Él estaba profundamente sedado debido al dolor del ataque al corazón. Él débilmente vio al muchacho parado al lado de su cama. El anciano estiró su mano, y el muchacho la agarró con la suya, apretándosela alentadoramente. La enfermera le trajo una silla para que el joven se sentara al lado de la cama.

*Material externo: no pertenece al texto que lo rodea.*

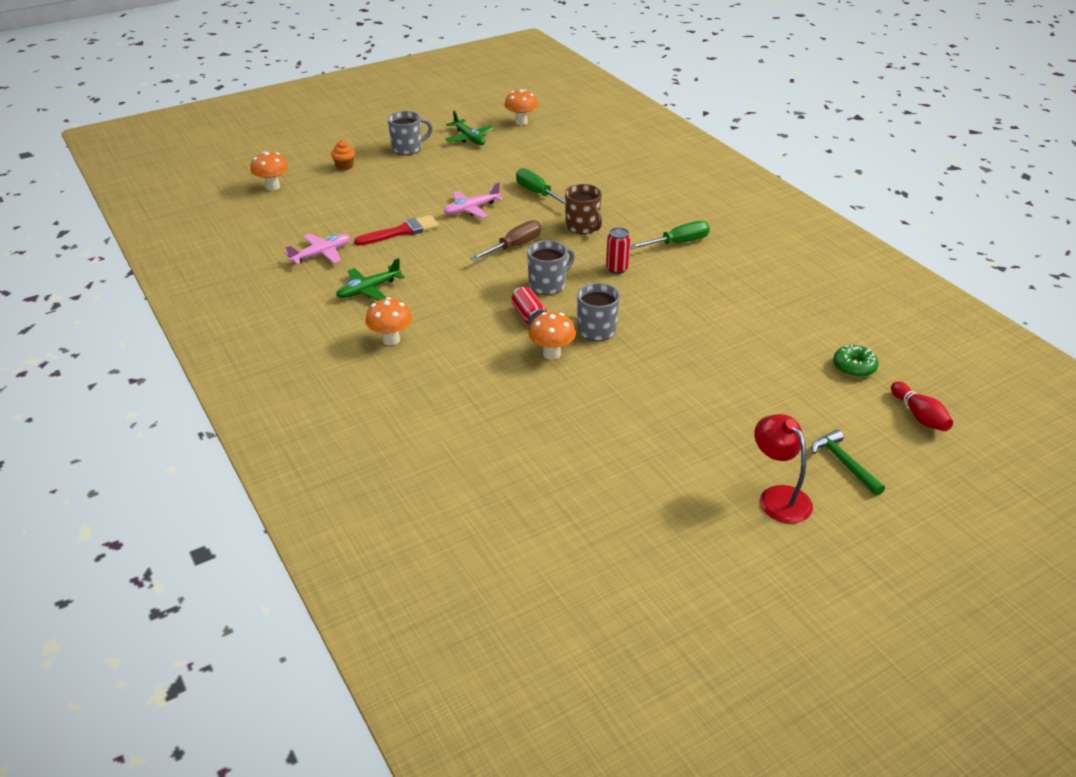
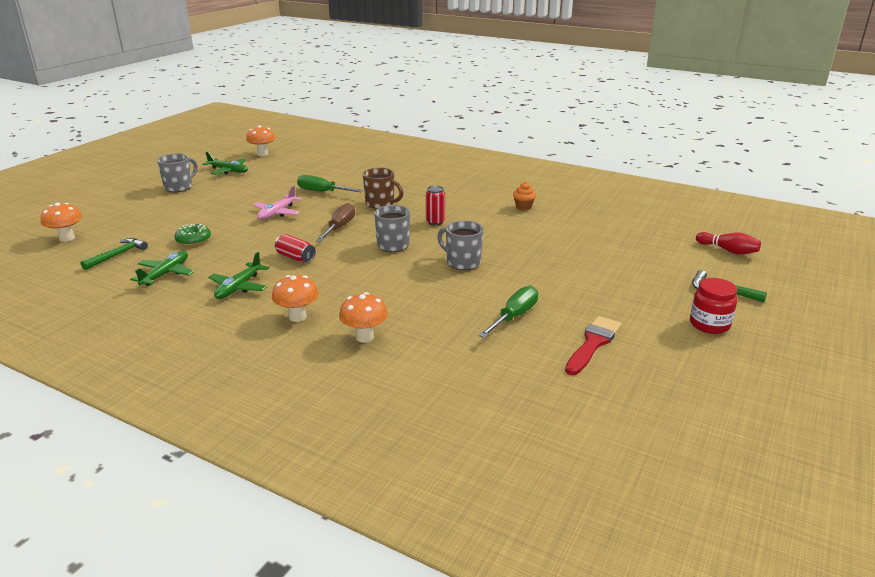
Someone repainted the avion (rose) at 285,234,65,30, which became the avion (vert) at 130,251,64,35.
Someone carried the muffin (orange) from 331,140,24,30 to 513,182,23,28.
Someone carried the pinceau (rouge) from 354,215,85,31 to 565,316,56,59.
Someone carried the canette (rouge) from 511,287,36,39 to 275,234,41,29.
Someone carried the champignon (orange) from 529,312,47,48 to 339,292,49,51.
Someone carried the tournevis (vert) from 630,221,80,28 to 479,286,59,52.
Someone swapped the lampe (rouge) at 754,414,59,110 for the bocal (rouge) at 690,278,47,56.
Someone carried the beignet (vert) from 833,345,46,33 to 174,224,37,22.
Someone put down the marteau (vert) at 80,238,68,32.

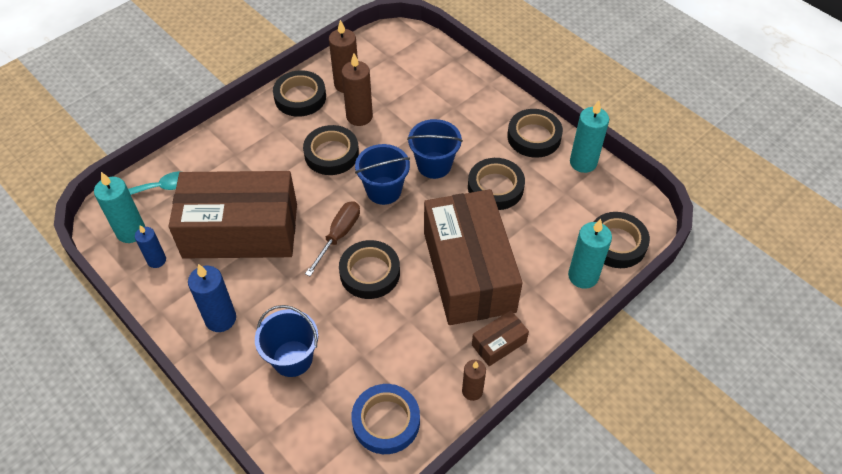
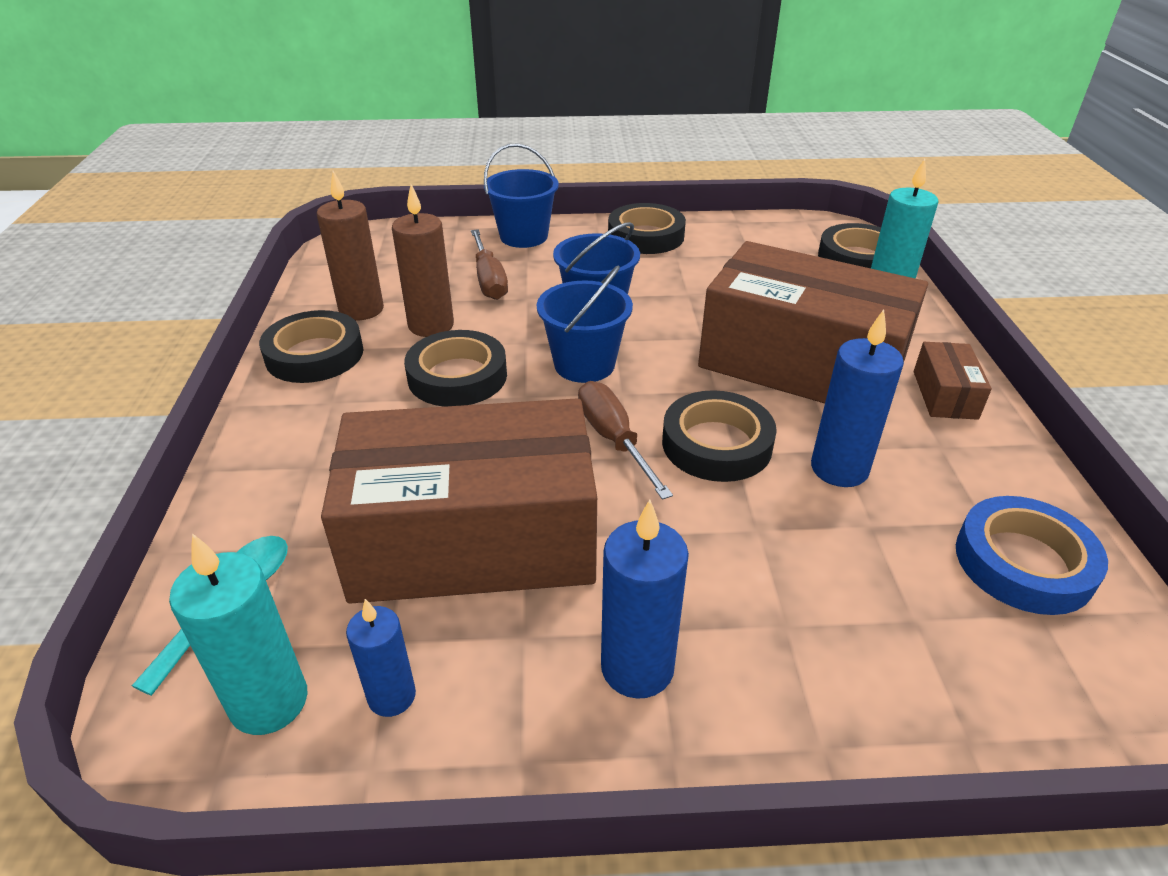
Someone rotated the boîte (marron) at 168,171,129,88 by 45 degrees clockwise.
Someone carried the seau (bleu) from 255,305,63,72 to 484,143,75,105.
Someone took away the bougie (marron) at 462,360,24,41.
Someone took away the ruban adhésif (noir) at 468,158,57,52.
Someone took away the bougie (turquoise) at 570,100,39,73.
Someone put down the tournevis (marron) at 471,229,37,71.
Someone put down the bougie (bleu) at 811,309,93,178.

Durante toda la noche, el muchacho estuvo sentado, cogiéndole la mano al anciano, y diciéndole palabras tiernas de esperanza. El hombre moribundo no decía nada, mientras se aferraba a su hijo. A lo que amanecía… ¡el paciente murió!
El muchacho puso la mano sin vida del anciano sobre la cama, y fue a avisarle a la enfermera. Mientras que la enfermera terminaba lo que estaba haciendo, el muchacho esperó. Cuando la enfermera terminó, ella le comenzó a decir palabras de consuelo al muchacho.
Pero él la interrumpió, preguntando. “¿Quién era ese hombre?” La enfermera asombrada contestó, “Yo pensé que era tu papá.” No, él no era mi papá, dijo el muchacho. “Nunca antes lo había visto.” “¿Entonces por qué no dijiste nada cuando te llevé con él?” preguntó la enfermera.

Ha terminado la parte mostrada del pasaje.